Valerie A. Van Brocklin, Asst. Dist. Atty., Office of Special Prosecutions and Appeals, Anchorage, and Grace Berg Schaible, Atty. Gen., Juneau, for appellee.
Before BRYNER, C.J., and COATS and SINGLETON, JJ.
OPINION
In this appeal, we are asked to decide two questions regarding the proper interpretation of AS 12.40.080. First, may a grand jury, sua sponte, reconsider a decision to return a "no true bill" and hear new evidence? And, second, if it may, was its decision to do so in this case coerced by the prosecution?
On June 21, 1985, a grand jury was convened to consider a proposed indictment charging Charles Andreanoff with a single count of first-degree murder in violation of AS 11.41.100(a)(1). The prosecutor read the proposed indictment, instructed the grand jury on the applicable law, presented the testimony of four witnesses, and submitted the case. The grand jury then retired and began its deliberations. After the grand jury had deliberated for a time, the following transpired between the grand jury and the prosecutor:
MR. SCHULER: Okay, back on record. Madam Foreman, have you reached a verdict?
THE FOREPERSON: We have.
MR. SCHULER: And what is your verdict?
THE FOREPERSON: No true bill.
MR. SCHULER: Is that the grand jury's decision?
THE FOREPERSON: It is.
MR. SCHULER: Did the grand jury want to inquire into lesser includeds?
A GRAND JUROR: Does that mean ask for more information?
MR. SCHULER: Yes, I just want to clarify. Well either ask for more information or a different charge at a lower degree. The grand jury can do either of those things.
A GRAND JUROR: Oh, I think. . . .
A GRAND JUROR: We don't feel that the charge has been substantiated. Trooper Beldon did not interview Charles [Andreanoff] personally. There was no confession, no admission of guilt.
MR. SCHULER: There is other evidence in existence, if the grand jury wants to inquire into that.
A GRAND JUROR: Yeah. We — we need more evidence in order to. . . .
THE FOREPERSON: We need more . . .
MR. SCHULER: I just wanted to clarify what the grand jury intended.
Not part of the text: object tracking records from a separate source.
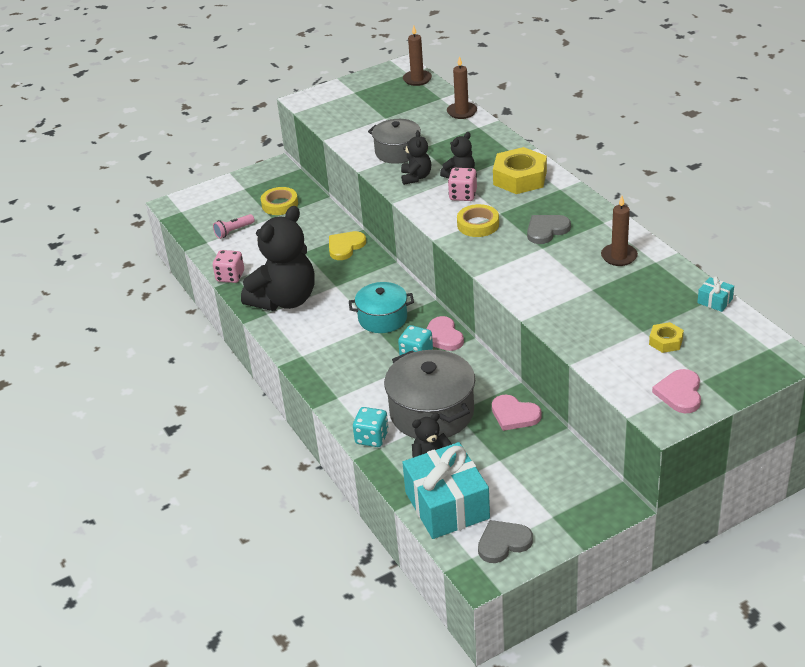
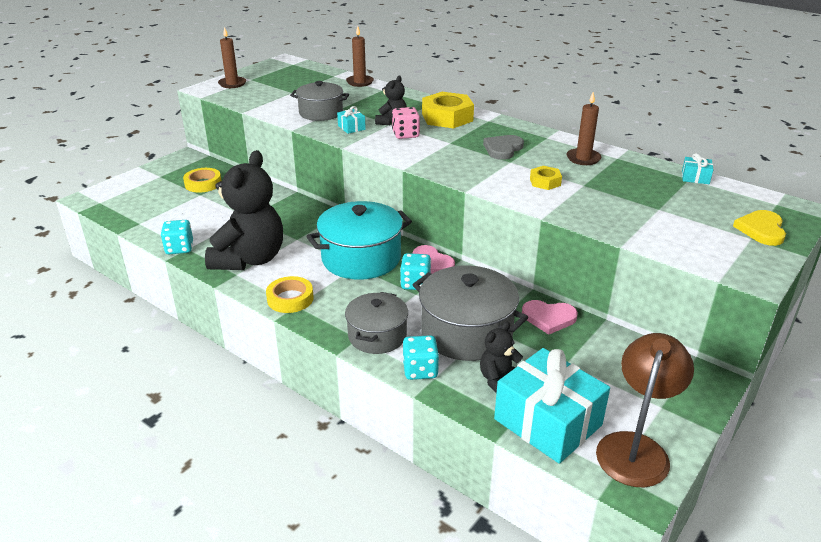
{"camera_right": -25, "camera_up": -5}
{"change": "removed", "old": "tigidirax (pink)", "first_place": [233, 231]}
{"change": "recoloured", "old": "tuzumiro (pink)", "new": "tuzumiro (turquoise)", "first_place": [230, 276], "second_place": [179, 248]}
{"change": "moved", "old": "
THE FOREPERSON: We need more evidence.
A GRAND JUROR: Yes.
MR. SCHULER: All right. We can call other witnesses and on that it would have to be continued over for two weeks for the next grand jury session — if that's the grand jury's wish. Is it?
A GRAND JUROR: Yes.
THE FOREPERSON: Yes.
A GRAND JUROR: Well we're here to see justice, you know. And if the man is guilty we want to turn him over, but if he's not guilty, or if there's doubt, we're not going to render a true bill.
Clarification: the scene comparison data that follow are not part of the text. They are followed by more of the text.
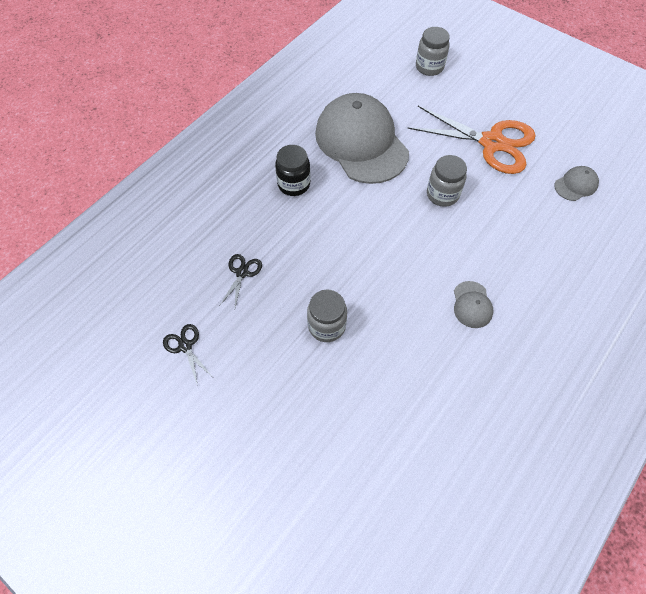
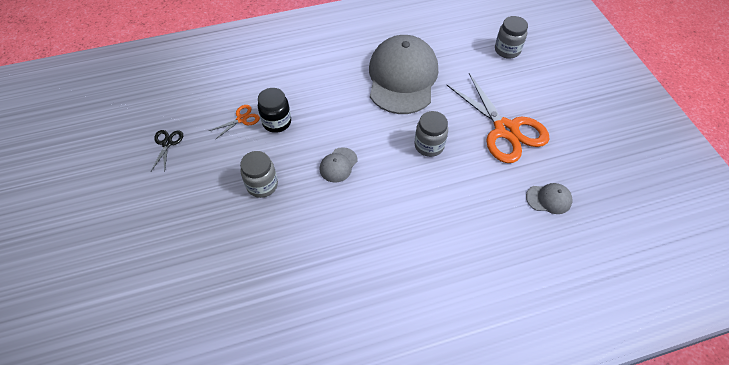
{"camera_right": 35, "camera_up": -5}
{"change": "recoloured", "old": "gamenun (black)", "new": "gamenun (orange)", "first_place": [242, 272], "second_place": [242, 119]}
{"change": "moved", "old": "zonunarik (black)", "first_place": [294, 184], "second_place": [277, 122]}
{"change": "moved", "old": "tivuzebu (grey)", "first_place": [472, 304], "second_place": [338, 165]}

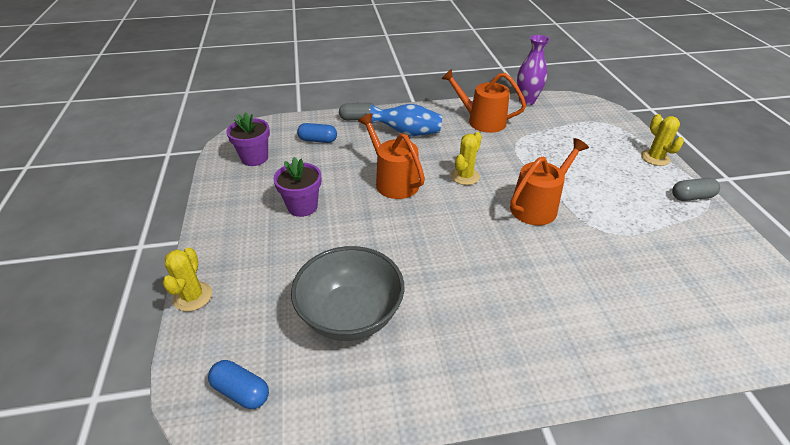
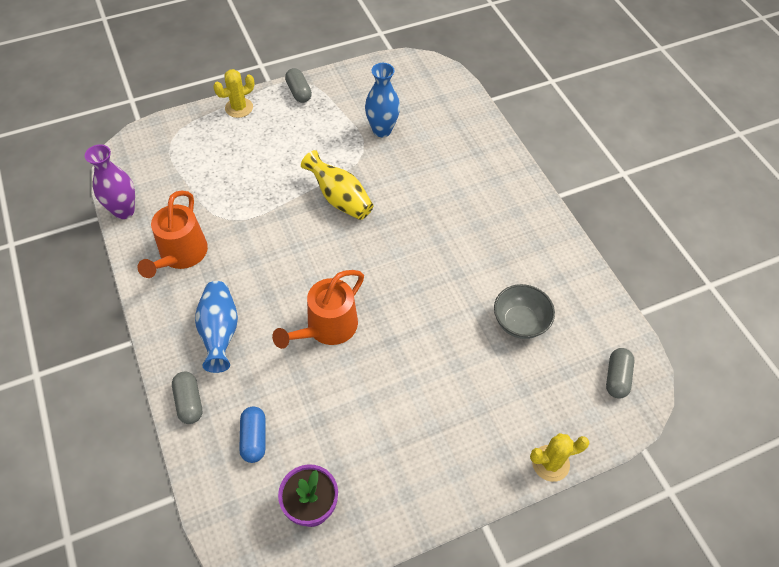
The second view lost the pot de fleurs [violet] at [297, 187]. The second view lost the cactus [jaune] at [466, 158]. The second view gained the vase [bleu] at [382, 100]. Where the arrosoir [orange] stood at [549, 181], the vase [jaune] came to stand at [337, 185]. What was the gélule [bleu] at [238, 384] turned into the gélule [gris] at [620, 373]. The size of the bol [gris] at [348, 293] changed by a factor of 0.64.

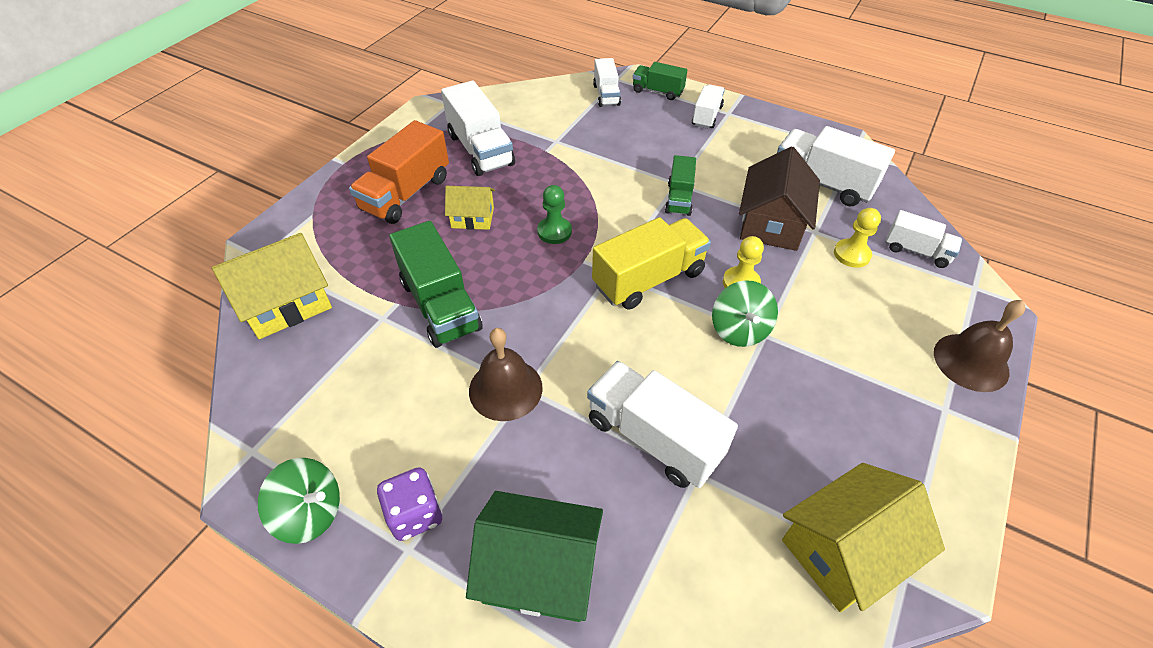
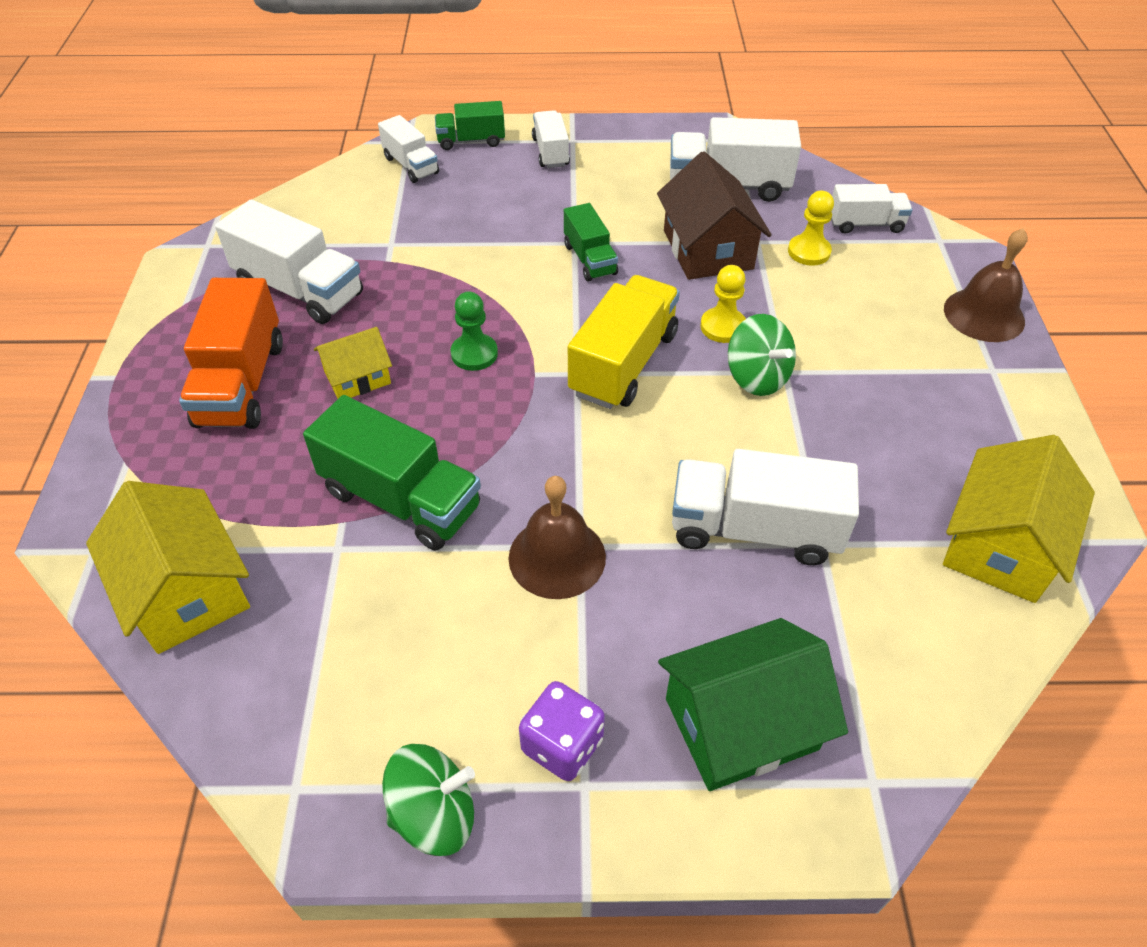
The maison [jaune] at [272, 286] ended up facing another way, 60 degrees counterclockwise from before.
MR. SCHULER: I understand. There are other witnesses that the grand jury could call.
A GRAND JUROR: Yes.
MR. SCHULER: And we can bring them in. There is other evidence, if — if the grand jury wants to hear it.
A GRAND JUROR: Yeah, we want to hear all the evidence.
MR. SCHULER: All right. What I suggest then is, I'll let the grand jury deliberate on whether it wishes to call additional witnesses on — on its own. If you decide you would like to hear more evidence, then we can call it — continue this case over to the next one.
A GRAND JUROR: Yeah, that suits me fine.
MR. SCHULER: Okay. Well then you talk about that, about whether that's what the grand jury wants to do and we'll be right back.
The grand jury then retired and continued its deliberations, after which the following transpired:
MR. SCHULER: Back on the record. Madam Foreman, there was a question that came up before about the grand jury's intentions, what it wishes. Has the grand jury reached a decision on that?
THE FOREPERSON: It has.
MR. SCHULER: All right. And what is your decision?
THE FOREPERSON: The grand jury would like to have more evidence presented in this case.
The grand jury reconvened on July 5, 1985. Two additional witnesses testified, as well as two of the four witnesses who had testified on June 21, 1985. The grand jury then deliberated and returned a true bill charging Andreanoff with first-degree murder.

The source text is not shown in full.